# Exploring COAWST coupled circulation/wave forecast data

In [None]:
import fsspec
import xarray as xr
import hvplot.xarray

In [None]:
fs = fsspec.filesystem('s3', requester_pays=True)
fs.ls('s3://pangeo-data-uswest2/esip/COAWST/surface_vars')

Xarray uses Dask behind the scenes, so spin up a Dask Cluster

In [None]:
import sys, os
sys.path.append(os.path.join(os.environ['HOME'],'shared','users','lib'))
import ebdpy as ebd
ebd.set_credentials(profile='esip-qhub')

aws_profile = 'esip-qhub'
aws_region = 'us-west-2'
endpoint = f's3.{aws_region}.amazonaws.com'
ebd.set_credentials(profile=aws_profile, region=aws_region, endpoint=endpoint)
worker_max = 30
client,cluster = ebd.start_dask_cluster(profile=aws_profile, worker_max=worker_max, 
                                      region=aws_region, use_existing_cluster=True,
                                      adaptive_scaling=False, wait_for_cluster=False, 
                                      environment='pangeo', worker_profile='Pangeo Worker', 
                                      propagate_env=True)

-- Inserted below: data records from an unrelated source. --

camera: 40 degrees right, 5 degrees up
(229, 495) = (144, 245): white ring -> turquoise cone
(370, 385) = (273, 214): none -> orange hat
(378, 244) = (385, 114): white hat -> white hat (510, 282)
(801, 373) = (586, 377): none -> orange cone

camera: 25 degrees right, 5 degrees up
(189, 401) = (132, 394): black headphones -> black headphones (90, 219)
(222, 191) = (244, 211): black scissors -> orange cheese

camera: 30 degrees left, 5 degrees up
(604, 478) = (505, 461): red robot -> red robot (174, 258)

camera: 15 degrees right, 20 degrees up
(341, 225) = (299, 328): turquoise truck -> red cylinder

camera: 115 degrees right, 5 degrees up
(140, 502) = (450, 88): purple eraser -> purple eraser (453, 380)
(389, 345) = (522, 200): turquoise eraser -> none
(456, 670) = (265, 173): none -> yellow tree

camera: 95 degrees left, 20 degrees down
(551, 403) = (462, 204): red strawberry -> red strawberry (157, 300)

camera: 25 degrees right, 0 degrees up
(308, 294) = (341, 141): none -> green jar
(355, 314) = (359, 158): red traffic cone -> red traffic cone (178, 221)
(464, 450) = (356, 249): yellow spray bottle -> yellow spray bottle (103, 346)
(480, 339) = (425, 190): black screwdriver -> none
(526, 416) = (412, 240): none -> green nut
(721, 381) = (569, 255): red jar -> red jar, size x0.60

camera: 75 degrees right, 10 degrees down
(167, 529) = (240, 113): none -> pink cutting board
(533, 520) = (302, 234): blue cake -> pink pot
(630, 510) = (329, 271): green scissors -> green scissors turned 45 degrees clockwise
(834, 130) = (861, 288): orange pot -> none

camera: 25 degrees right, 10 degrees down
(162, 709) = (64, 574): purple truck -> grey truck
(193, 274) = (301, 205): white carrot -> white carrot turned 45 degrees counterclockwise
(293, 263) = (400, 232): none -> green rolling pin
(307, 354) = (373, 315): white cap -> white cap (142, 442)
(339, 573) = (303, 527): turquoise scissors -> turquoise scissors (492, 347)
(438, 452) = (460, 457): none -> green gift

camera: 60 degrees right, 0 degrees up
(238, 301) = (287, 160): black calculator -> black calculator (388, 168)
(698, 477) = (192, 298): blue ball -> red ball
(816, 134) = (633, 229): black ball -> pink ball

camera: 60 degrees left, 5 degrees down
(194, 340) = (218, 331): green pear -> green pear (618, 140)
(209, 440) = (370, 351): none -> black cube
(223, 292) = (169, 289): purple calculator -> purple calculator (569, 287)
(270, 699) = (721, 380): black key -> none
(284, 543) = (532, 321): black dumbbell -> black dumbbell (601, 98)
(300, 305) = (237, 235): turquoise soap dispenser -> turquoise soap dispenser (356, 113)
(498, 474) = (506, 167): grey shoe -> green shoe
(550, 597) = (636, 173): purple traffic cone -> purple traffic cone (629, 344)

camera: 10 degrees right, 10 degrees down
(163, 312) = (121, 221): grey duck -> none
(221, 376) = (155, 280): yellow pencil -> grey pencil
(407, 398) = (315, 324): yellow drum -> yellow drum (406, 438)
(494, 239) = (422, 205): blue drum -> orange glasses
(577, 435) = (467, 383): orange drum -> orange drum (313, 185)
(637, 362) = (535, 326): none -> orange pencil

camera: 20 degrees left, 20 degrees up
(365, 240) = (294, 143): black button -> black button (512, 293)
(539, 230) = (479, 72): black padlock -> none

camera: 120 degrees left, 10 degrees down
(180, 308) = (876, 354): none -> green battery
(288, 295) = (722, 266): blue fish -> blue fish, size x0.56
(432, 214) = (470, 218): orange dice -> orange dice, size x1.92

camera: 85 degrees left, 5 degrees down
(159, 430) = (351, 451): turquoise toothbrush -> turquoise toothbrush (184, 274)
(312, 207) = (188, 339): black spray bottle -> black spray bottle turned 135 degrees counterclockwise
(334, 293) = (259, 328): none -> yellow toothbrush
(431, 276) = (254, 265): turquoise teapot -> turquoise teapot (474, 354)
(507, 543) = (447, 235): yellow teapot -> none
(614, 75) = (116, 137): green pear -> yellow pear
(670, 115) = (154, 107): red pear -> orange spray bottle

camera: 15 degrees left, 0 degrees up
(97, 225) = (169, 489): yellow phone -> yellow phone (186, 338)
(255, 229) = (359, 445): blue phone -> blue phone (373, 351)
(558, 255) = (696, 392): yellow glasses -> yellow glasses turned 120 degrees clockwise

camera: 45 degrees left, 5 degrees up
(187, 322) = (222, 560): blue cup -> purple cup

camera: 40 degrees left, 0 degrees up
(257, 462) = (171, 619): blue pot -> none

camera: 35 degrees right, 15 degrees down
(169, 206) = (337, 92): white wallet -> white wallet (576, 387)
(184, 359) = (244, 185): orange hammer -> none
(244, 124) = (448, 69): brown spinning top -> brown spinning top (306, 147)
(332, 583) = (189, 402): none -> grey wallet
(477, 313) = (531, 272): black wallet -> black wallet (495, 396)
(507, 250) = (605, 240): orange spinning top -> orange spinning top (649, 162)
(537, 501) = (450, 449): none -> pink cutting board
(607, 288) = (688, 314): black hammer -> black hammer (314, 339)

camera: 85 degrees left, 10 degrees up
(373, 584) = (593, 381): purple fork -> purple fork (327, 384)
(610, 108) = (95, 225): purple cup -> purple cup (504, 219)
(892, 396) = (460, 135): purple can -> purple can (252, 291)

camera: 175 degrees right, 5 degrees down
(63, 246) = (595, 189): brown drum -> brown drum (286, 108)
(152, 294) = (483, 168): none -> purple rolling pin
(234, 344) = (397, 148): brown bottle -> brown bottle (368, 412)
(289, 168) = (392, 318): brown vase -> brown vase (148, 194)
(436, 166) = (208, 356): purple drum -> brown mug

#### Method 1: Access data via THREDDS Data Server

In [None]:
%%time
url = 'http://geoport.usgs.esipfed.org/thredds/dodsC/coawst_4/use/fmrc/coawst_4_use_best.ncd'
ds_dap = xr.open_dataset(url, chunks={'time':48}).drop('time_run')

In [None]:
# Dataset in TB
ds_dap.nbytes/1e12

In [None]:
ds_dap.Hwave

In [None]:
len(ds_dap.data_vars)

#### Extract one week time series from THREDDS

In [None]:
%%time
h = ds_dap['Hwave'].sel(time=slice('2012-10-25','2012-10-31'))[:,288,610].load()  # New York Bight

In [None]:
h.hvplot(grid=True)

In [None]:
# So.. how many hours would it take to read the full time series?
9*52*20/3600

#### Method 2: Read rechunked Zarr data from AWS Cloud 

In [None]:
ds = xr.open_zarr(fsspec.get_mapper('s3://pangeo-data-uswest2/esip/COAWST/surface_vars', 
                  requester_pays=True), consolidated=True)

In [None]:
ds

In [None]:
ds.Hwave

#### Extract entire time series 

In [None]:
%%time
h = ds['Hwave'][:,288,610].load()  # New York Bight
h.hvplot(grid=True)

Plot entire field at a fixed time (here Hurricane Sandy)

In [None]:
%%time
h = ds['Hwave'].sel(ocean_time='2012-10-29 22:00').load()

In [None]:
h.hvplot.quadmesh(x='lon_rho', y='lat_rho', geo=True, frame_height=400,
                  rasterize=True, cmap='turbo', tiles='OSM')

The computationally expensive step: taking the mean of the entire wave height field over time

In [None]:
%%time
hwave_mean = ds['Hwave'].mean(dim='ocean_time').compute()

Taking the mean using our cluster reading from AWS took only about 1 minute! 

The previous workflow for this calculation was obtaining the data via THREDDS and calculating the mean on a local desktop computer, which took 2 weeks!

In [None]:
hwave_mean.where(hwave_mean>0.0).hvplot.quadmesh(x='lon_rho', y='lat_rho', 
                    rasterize=True, geo=True, cmap='turbo', tiles='OSM')

In the figure above, we can see locally enhanced waves in the Gulf Stream region, caused by the coupling between currents and waves in COAWST. This enhancement does not appear in non-coupled models like the NOAA WaveWatch III model.

In [None]:
cluster.close(); client.close()